# Analyse du mot 'personne' dans les avis du CCNE   

Code avec : 
tirage d'une base totalement aléatoire filtrée avec les mots d'intérêt pour exploration et rédaction de la guideline d'annotation
export de cette base

embedding des mots choisis

tirage d'un set représentatif de phrases.

In [1]:
%load_ext autoreload
%autoreload 2
%reload_ext autoreload
# The autoreload extension is already loaded. To reload it, use:
#%reload_ext autoreload
import sys
sys.path.append('./helpers')  # Add the src directory to the Python path

seed = 1968

from database_creation import open_avis, join_metadata, corpus_to_sentences_with_context, filter_sentences_with_words, has_words
from display import interactive_sentence_display, generate_sentences_pdf

[nltk_data] Downloading package punkt to
[nltk_data]     C:\Users\leopo\AppData\Roaming\nltk_data...
[nltk_data]   Package punkt is already up-to-date!
[nltk_data] Downloading package punkt to
[nltk_data]     C:\Users\leopo\AppData\Roaming\nltk_data...
[nltk_data]   Package punkt is already up-to-date!

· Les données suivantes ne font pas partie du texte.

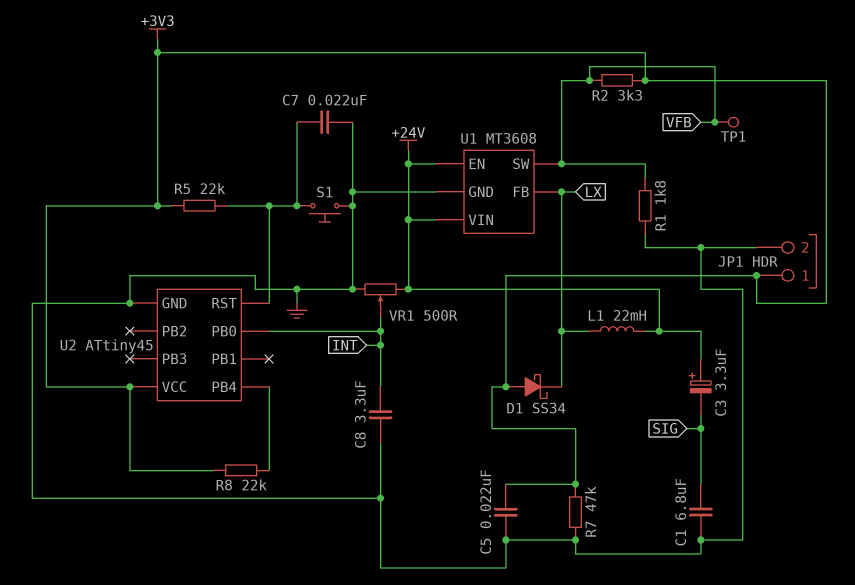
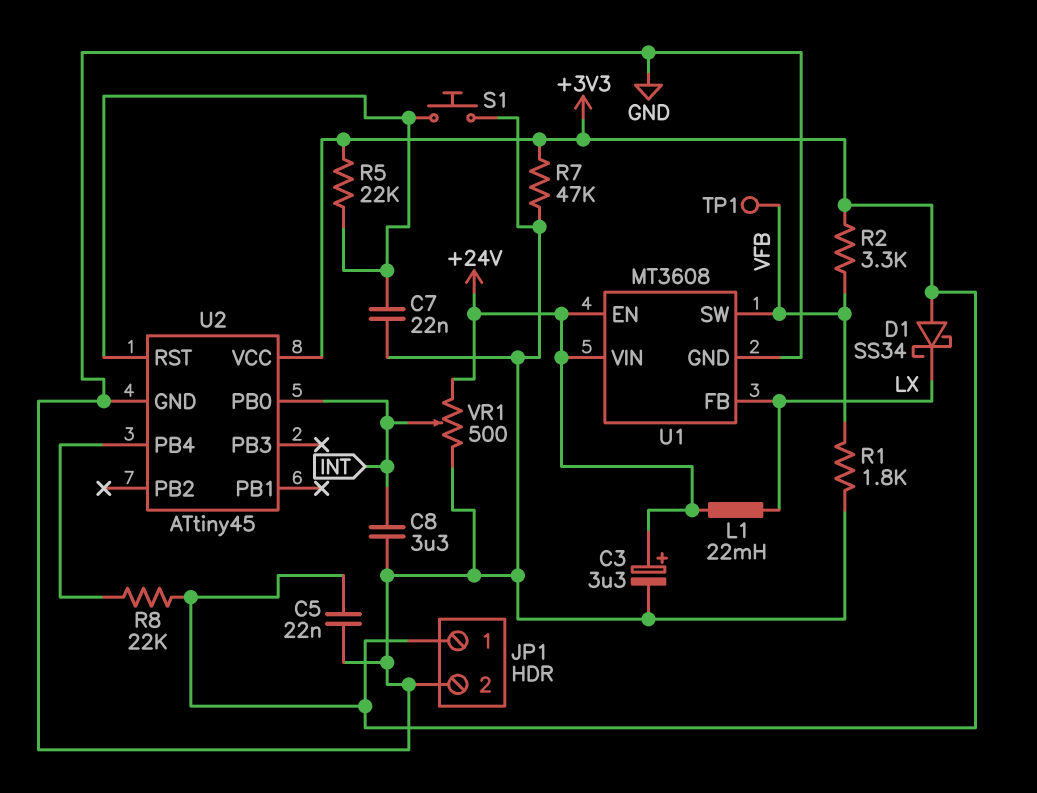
C1: 6.8uF (GND, SIG) -> none
C3: 3.3uF (plus +24V, minus SIG) -> 3.3uF (plus +24V, minus GND)

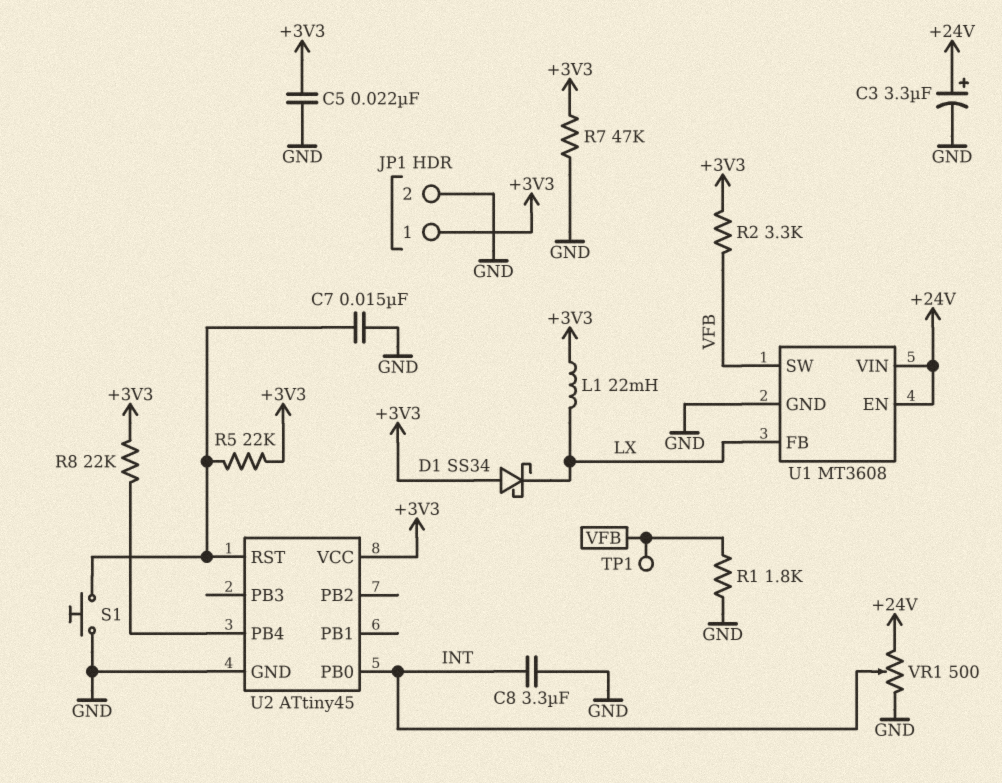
C7: 22nF (GND, U2/RST) -> 15nF (GND, U2/RST)
L1: 22mH (+24V, LX) -> 22mH (+3V3, LX)

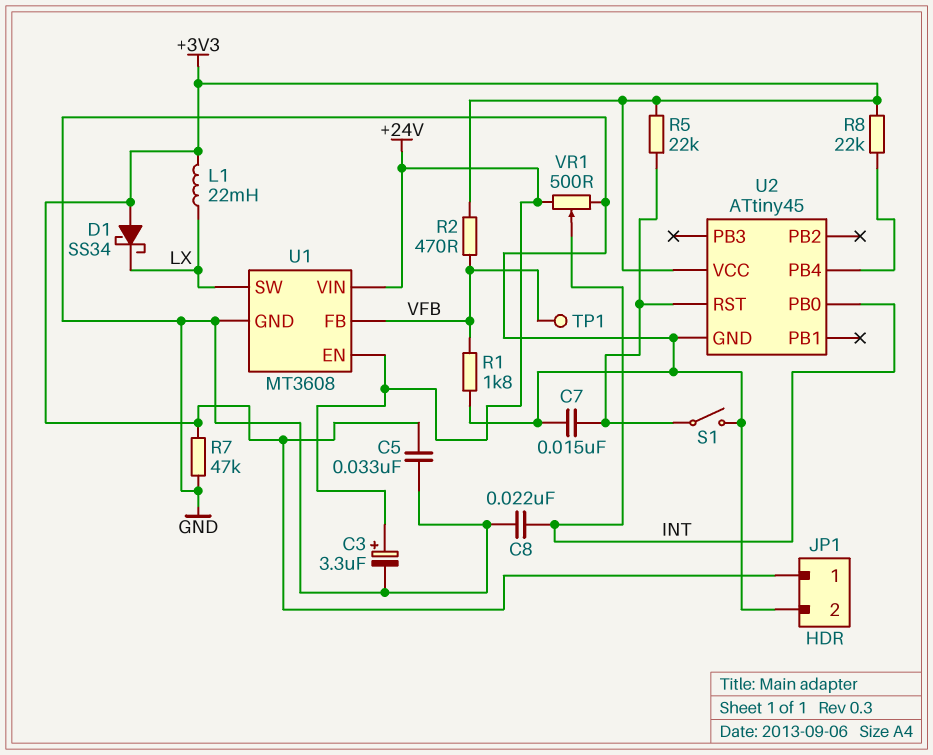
C5: 22nF (+3V3, GND) -> 33nF (+3V3, GND)
C8: 3.3uF (GND, INT) -> 22nF (GND, INT)
R2: 3.3k (+3V3, VFB) -> 470 (+3V3, VFB)
S1: button (GND, U2/RST) -> switch (GND, U2/RST)
U1 pin FB: LX -> VFB
U1 pin SW: VFB -> LX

## Base mise au niveau de la phrase, et exemples pour guideline d'annotation

In [2]:
# Step 1: Open Avis
base_avis_ccne = open_avis(rescrap_texte=False)

# Step 2: Join Metadata
base_avis_ccne = join_metadata(base_avis_ccne)

# Step 3: Transform to Sentences with Context
base_sentences = corpus_to_sentences_with_context(base = base_avis_ccne)

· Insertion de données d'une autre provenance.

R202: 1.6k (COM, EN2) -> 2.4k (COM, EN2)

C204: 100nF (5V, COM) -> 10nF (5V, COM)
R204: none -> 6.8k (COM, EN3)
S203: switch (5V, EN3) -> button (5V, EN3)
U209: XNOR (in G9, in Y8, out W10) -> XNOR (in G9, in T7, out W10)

# Step 4: Filter on sentences with 'personne' in it
base_filtered = filter_sentences_with_words(base_sentences,["personne","personnes",'humain','humains','humaine','humaines'])

# Step 5: Sample 100 sentences
samples = base_filtered.sample(100, random_state = seed)
# le tirage original fut fait avec ["personne","personnes","humain","humains","humaine","humaines"]
# et surtout une fonction has_words qui regardait si la chaine "personne" était présente et donc "personnel" sortait positif.

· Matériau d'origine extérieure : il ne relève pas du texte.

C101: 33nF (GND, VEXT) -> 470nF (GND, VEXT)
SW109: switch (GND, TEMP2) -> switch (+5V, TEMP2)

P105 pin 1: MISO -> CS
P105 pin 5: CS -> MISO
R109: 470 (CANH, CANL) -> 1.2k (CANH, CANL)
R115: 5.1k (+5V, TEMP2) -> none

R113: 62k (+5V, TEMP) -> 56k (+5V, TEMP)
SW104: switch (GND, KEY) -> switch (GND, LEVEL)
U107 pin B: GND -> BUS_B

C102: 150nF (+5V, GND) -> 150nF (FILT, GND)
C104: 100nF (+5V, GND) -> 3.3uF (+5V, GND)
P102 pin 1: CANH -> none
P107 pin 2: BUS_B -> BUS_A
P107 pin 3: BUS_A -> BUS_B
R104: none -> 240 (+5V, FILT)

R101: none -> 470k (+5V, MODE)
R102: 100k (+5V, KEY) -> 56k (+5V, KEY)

              corpus_to_sentences_with_context :
              is  the number of sentences counted corresponding to the number of rows by 'num' ?
              True


In [3]:
# Step 6: Display samples
interactive_sentence_display(samples)



ToggleButtons(options=('Show Metadata', 'Hide Metadata'), value='Show Metadata')

Button(description='Previous', style=ButtonStyle())

Button(description='Next', style=ButtonStyle())

Output()

In [4]:
generate_sentences_pdf(samples, "../output/exploration/phrase_personne_humain.pdf")

# Présence lexicale et export

## Présence lexicale

In [3]:
synonyms = {
    'person': ['personne', 'personnes'],
    'human': ['humain', 'humaine', 'humains', 'humaines'],
    'individu': ['individu', 'individus'],
    'societe': ['société', 'sociétés', 'societé', 'societés', 'sociéte', 'sociétes', 'societe', 'societes'],
    'nature': ['nature','natures'],
    'environment': ['environnement','environnements']
    
}

print(f"Nombre de phrases total dans les avis : {len(base_sentences)}")

for key in synonyms.keys():
    has_specific_words = lambda x: has_words(x, words=synonyms[key])
    base_sentences[key] = base_sentences['sentence'].apply(has_specific_words)
    n = sum(base_sentences[key])
    print(f"Le nombre de phrases qui contient {synonyms[key]} est {n}")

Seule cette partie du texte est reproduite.